Ever wanted to build a particle accelerator in your basement? Well if one University of Liverpool PhD student gets his way, you may soon be able to do that – with LEGO. Of course, it's not a working model, but Nathan Readioff's Large Hadron Collider (LHC) proposal to LEGO is now a real contender for production as an official LEGO kit, complete with miniature cutaway versions of all the LHC's major components.

The real LHC is based at CERN in Switzerland, and is the biggest and most powerful particle accelerator ever built. Capable of accelerating protons to near light speeds and then obliterating them in collisions with other similarly accelerated protons hurtling around in the opposite direction, this enormous and impressive machine is an awe-inspiring piece of technology.

Using four gigantic detectors, A Large Ion Collider Experiment (ALICE), A Toroidal LHC Apparatus (ATLAS), LHC-beauty(LHCb), and Compact Muon Solenoid (CMS), remnants from the massive proton collisions are recorded. The particles found therein may include new, unusual, or uncommon ones that physicists can study to help them understand more about the elementary nature of the cosmos.

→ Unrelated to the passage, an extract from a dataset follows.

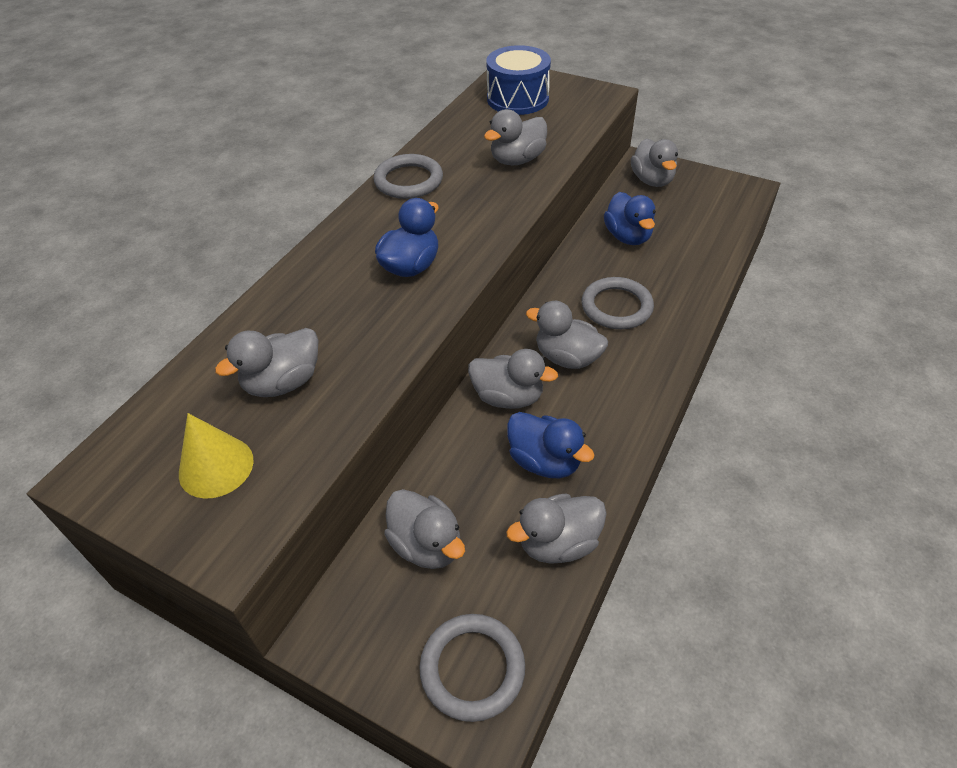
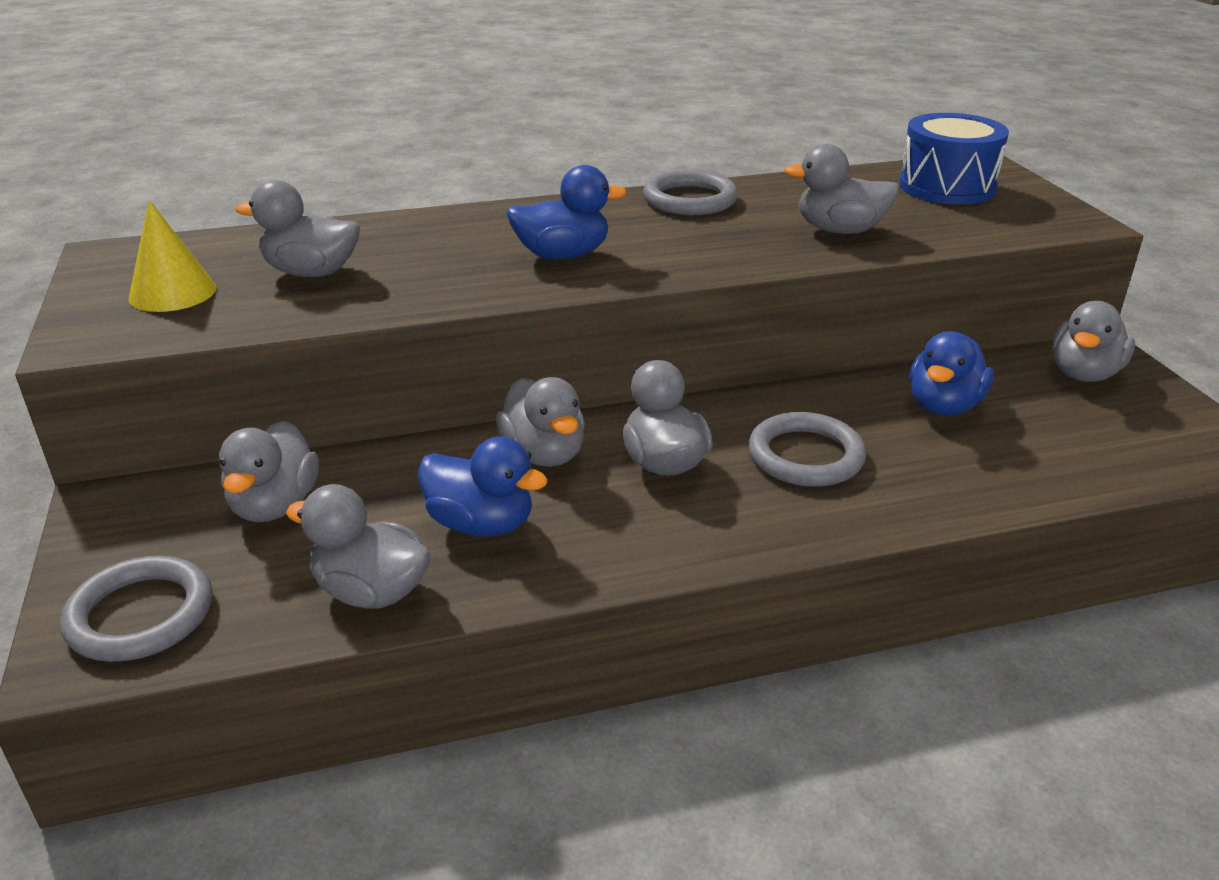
camera: 45 degrees right, 15 degrees down
(544, 461) = (481, 524): blue duck -> blue duck turned 60 degrees counterclockwise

All with varying and specific purposes, these detectors are where many new and interesting discoveries have been made. In the ATLAS and CMS detectors, for example, is where the Higgs Boson was discovered. The LHCb is used to analyze the behavior of particles containing "beauty" quarks through the anomalies found between matter and antimatter, whilst the ALICE detector is employed in the esoteric examination of a weird form of matter known as a quark-gluon plasma.

In Readioff's proposal, all four of these detectors are represented in miniature and with cutaways to show the major components in each. Stylized to avoid over-complicating the models with fiddly, extraneous detail, each one does however accurately depict the overall construction of their full-size counterparts. Also, they are not absolutely to scale with each other, with each detector set on a base of the same dimensions to provide a more visually consistent look to the set.

The huge size of the entire LHC makes the inclusion of any meaningfully-scaled model in the kit impossible, so the proposed set includes four accurate replicas of the LHC's dipole magnets so that an accurate, but very much smaller, depiction of the LHC can be made.

Based on official drawings of the detectors, the color schemes are also true to the original. Each set on a black LEGO base, Readioff suggests that each of these could also have a printed name of the detector displayed, in line with the conventions found in the Lego Architecture series of models.

Readioff, who is currently working on the real ATLAS detector at CERN, has also proposed an addition to his model in the form of a representative miniature of the real LHC control center as well as a set of instruction manuals that would contain some information about the work done at CERN, a description of the real-world detectors and a description of the physics involved.

Now in line for deliberation and consideration for an official kit to be produced by LEGO, the project moves from the Idea stage to the Review stage. A LEGO Review will study the idea, and a LEGO team will build concept models to determine if the proposal meets LEGO product standards such as playability, safety, and alignment with the LEGO brand.

It will be at least several months before the LEGO review will hand down its recommendations and, if successful, the LHC concept can move to the next stage.